Collectively, the present findings provide a solid explanation for the elusive question related to the preference of protein residues for the different conformations of the Ramachandran space. The shape of the side chain of a certain residue, by impacting the local geometry of the backbone may either favor or disfavor the optimal value of the NC^αC associated with the conformational state. It is important to note that similarities of the propensity scales of the different regions are not dictated by the similarity of the conformation (contiguity in the Ramachandran plot) but rather from the similarity of the NC^αC angle.

On the basis of the present findings, some literature observations can be easily explained by considering the strain that the side chain imposes on the local backbone geometry. For example, the tendency of Val and Ile to adopt conformations in the polypropline II motif that are distinct from those assumed by other residues [32] is likely related to their attitude to avoid states characterized by large values of the NC^αC angle. Similarly, the distinctive tendency of Gly residues to adopt conformations with positive values of the φ angle also characterized by ψ values close to zero (Figure 10 of reference [49]) may be attributed to the marginal strain imposed by its side chain on the local conformation, thus endowing this residue with the possibility to adopt states with large values of the NC^αC angle [49].

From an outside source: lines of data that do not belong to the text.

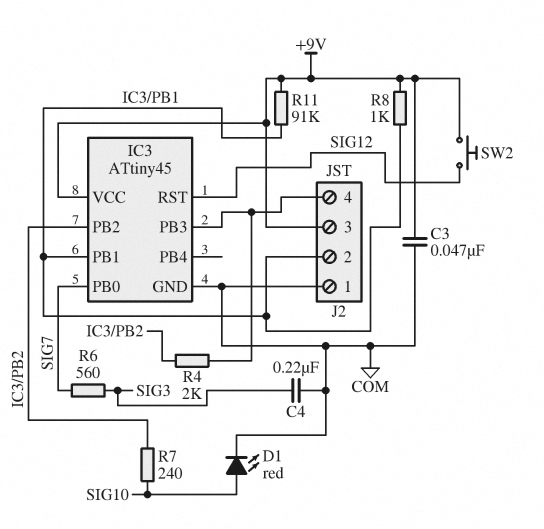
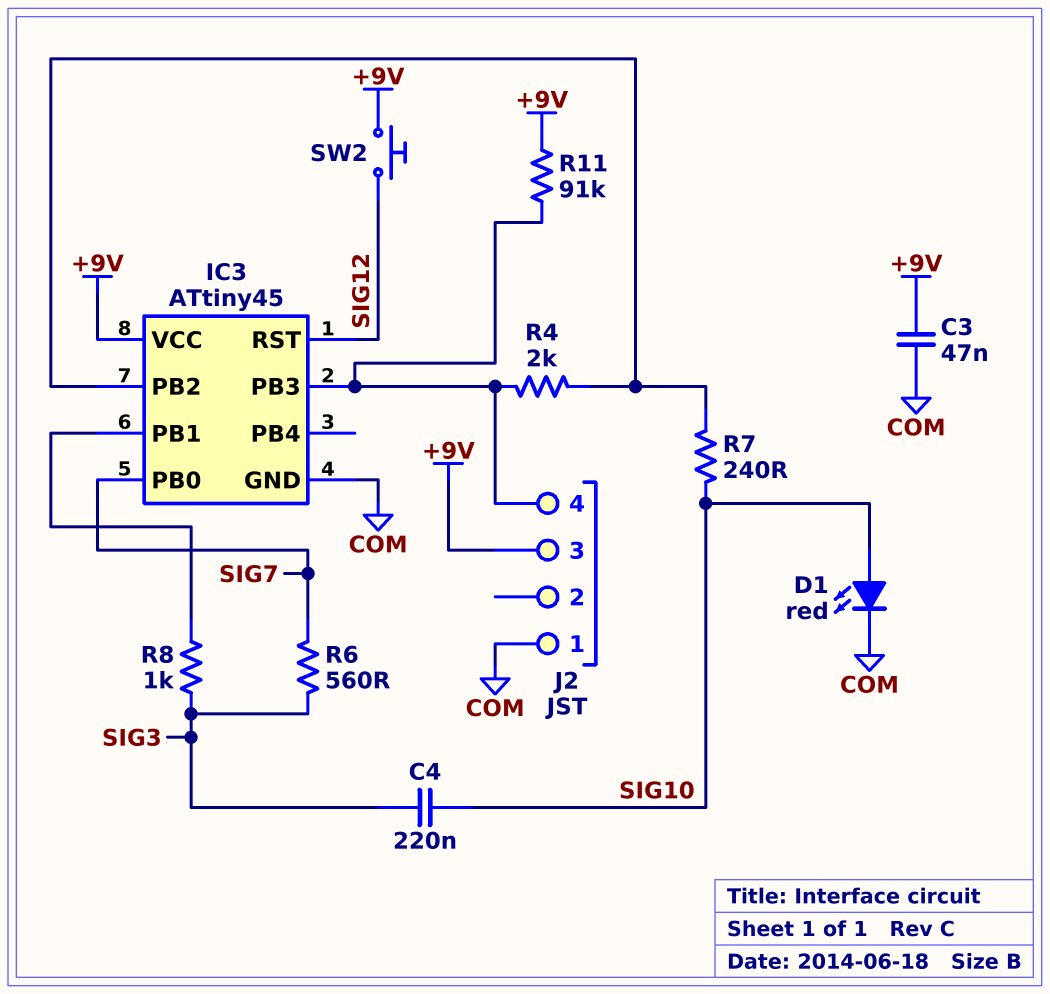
C4: 220nF (COM, SIG3) -> 220nF (SIG3, SIG10)
J2 pin 2: IC3/PB1 -> none
R8: 1k (+9V, IC3/PB1) -> 1k (IC3/PB1, SIG3)
R11: 91k (+9V, IC3/PB1) -> 91k (+9V, IC3/PB3)

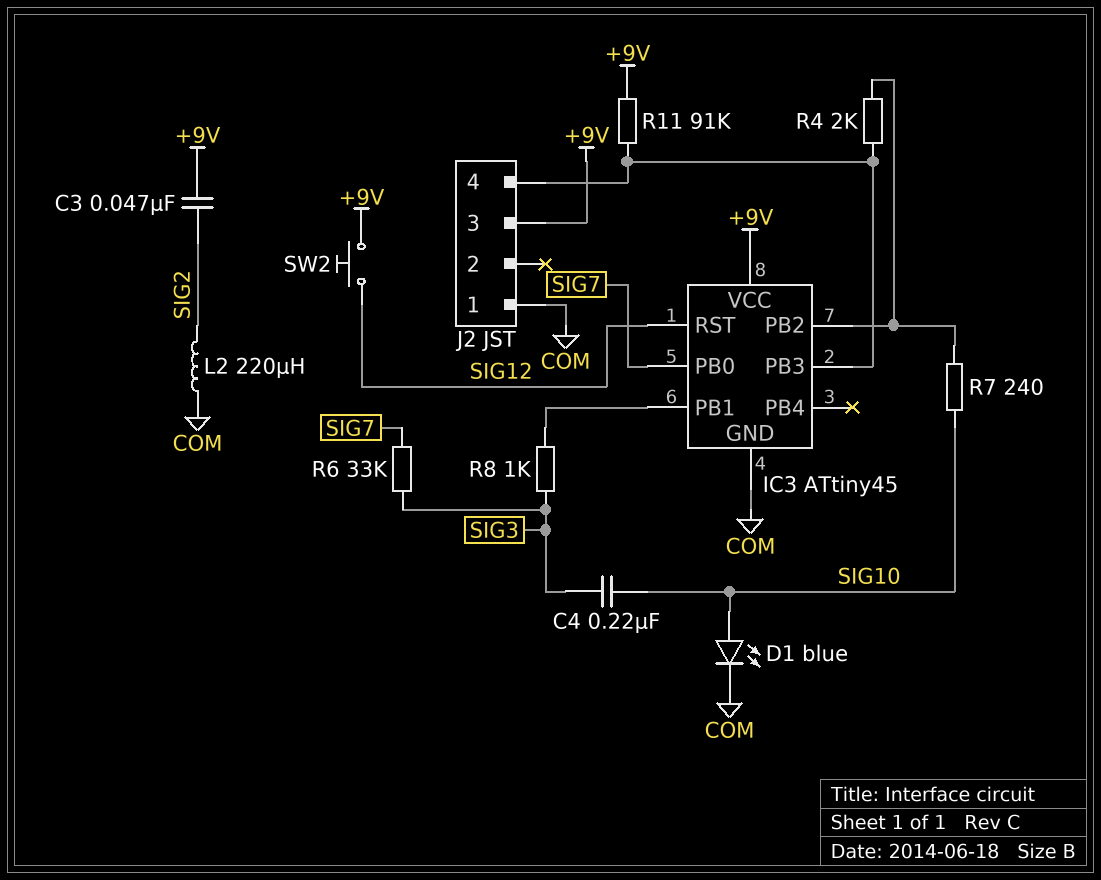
C3: 47nF (+9V, COM) -> 47nF (+9V, SIG2)
D1: LED red (A SIG10, K COM) -> LED blue (A SIG10, K COM)
L2: none -> 220uH (COM, SIG2)
R6: 560 (SIG3, SIG7) -> 33k (SIG3, SIG7)

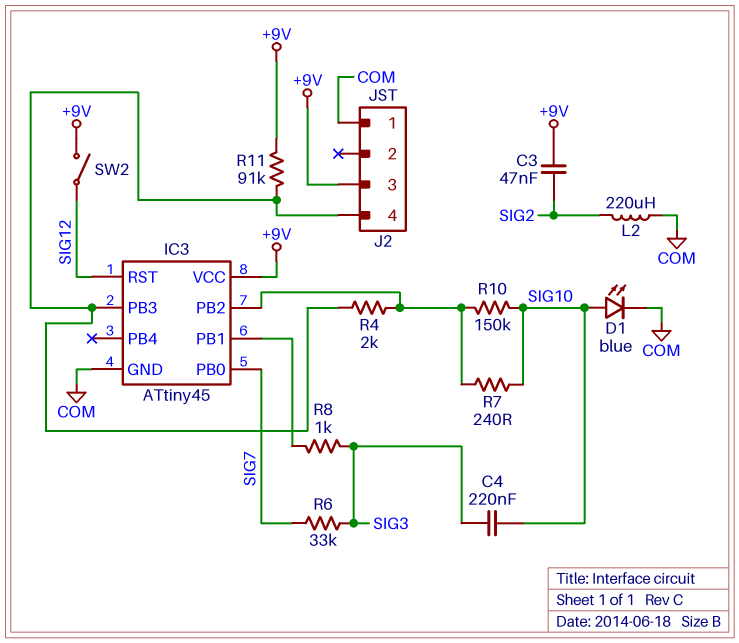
R10: none -> 150k (IC3/PB2, SIG10)
SW2: button (+9V, SIG12) -> switch (+9V, SIG12)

These effects here analyzed are clearly evident when residues with aliphatic or long side chains are considered. The presence of functional groups on the residue side chain that can form stabilizing interactions with the backbone atom may interfere with this geometry-based interpretation. Nevertheless, in future studies, using the conceptual framework here developed, the relative impact of these interactions and the local geometry strain can be evaluated to explain the conformational preferences of specific residues for certain regions of the Ramachandran plot.

Finally, being the effects here described independent of the inter-residues interactions and therefore on the (un)folded state of the polypeptide chain they could have a predominant role in affecting the local conformations of intrinsically disordered proteins.